Trump's younger boyfriend, 32-year-old Italian dancer and model Rossano Rubicondi, appears as one of the six men. For the program, he was given the name of Paulo, to keep his identity secretive from the other men. Dahl was made aware of Rubicondi's true identity, and he served as an informant to her regarding the other men.

==Production and broadcast==
Ivana Young Man was announced in September 2004. Casting had already begun at that time, and the program was initially scheduled to air on Fox later that fall. Scott Stone, Sharon Levy and Anthony Ross were executive producers for the project. Stone devised the idea for the program while going up a ski slope, saying "It was in the zeitgeist, with Demi and Ashton, and Madonna and Guy Ritchie. And I have a lot of female friends always looking for me to help find men for them, but the men their own age are (sometimes) intimidated by their success." Stone then discussed the program with Trump, who enjoyed the idea of hosting it. Stone said, "The reason we went to Ivana for this show is she is the prototype for this type of relationship." Stone also said, "We really matched the guys up with Kathy's interests. We wanted to give her the gamut. We have kind of the all-American hunky quarterback-looking guy. We got the quirky, funny, great-sense-of-humor guy and we got the hot European sexy guy." Thousands of men auditioned to be on the program.

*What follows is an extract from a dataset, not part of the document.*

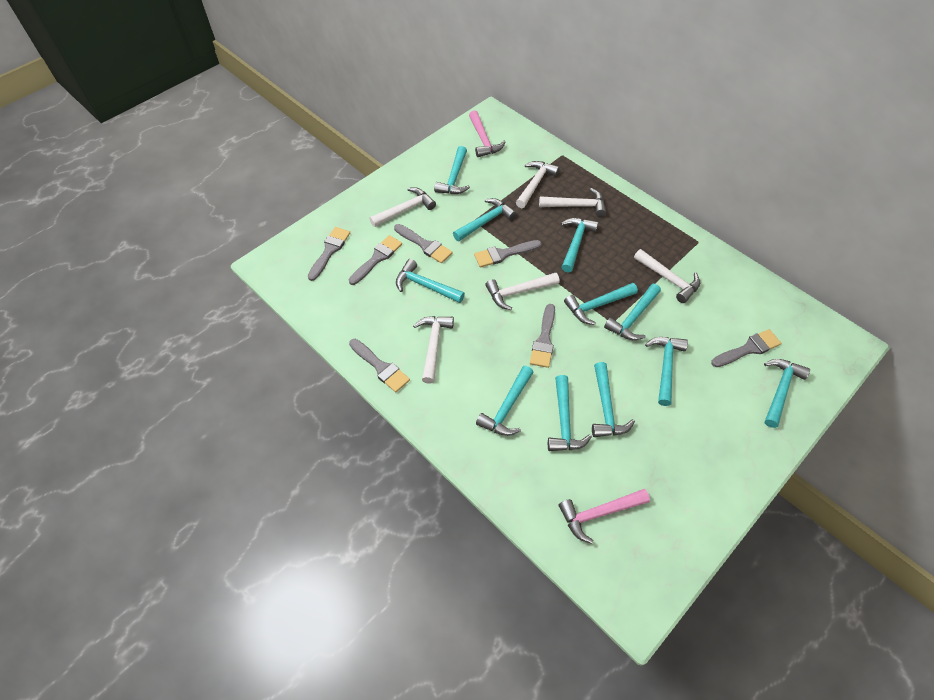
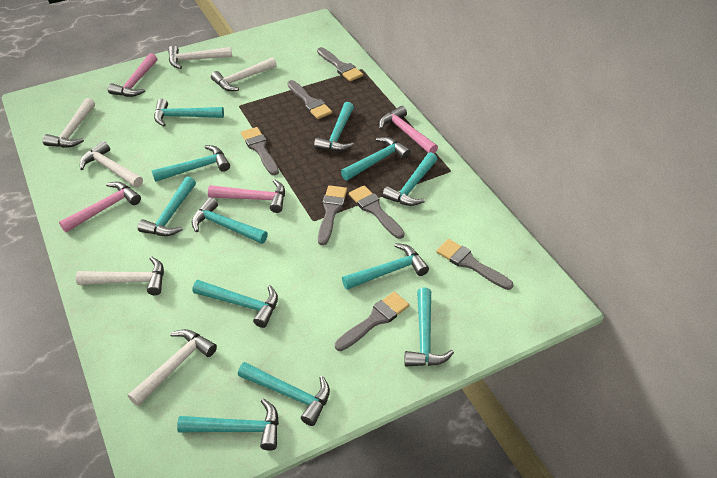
pink hammer: 2 -> 4
turquoise hammer: 11 -> 12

Filming had concluded by November 2004, after seven days of shooting in Manhattan, and the program was scheduled to air on Fox in January 2005, with the potential to become a regular series. However, the program did not premiere on its scheduled air date. In August 2005, Fox confirmed that the project had been shelved with no plans to air it. A reason was not disclosed for the decision. Trump said she did not know why the project was shelved. Stone said that Fox had not definitively ruled out broadcasting the program, but that such a possibility was unlikely. Stone also said that if the program did not air on Fox, "I will do everything in my power to see that it airs somewhere else." Stone further stated that he and Trump were satisfied with the program.

Oxygen acquired the program from Fox in February 2006, and premiered it in the United States on April 29, 2006. Ivana Trump said she did not care about suggestions that she was trying to compete with her ex-husband's reality television series, The Apprentice. Ivana Young Man was not picked up as a full series because of low ratings.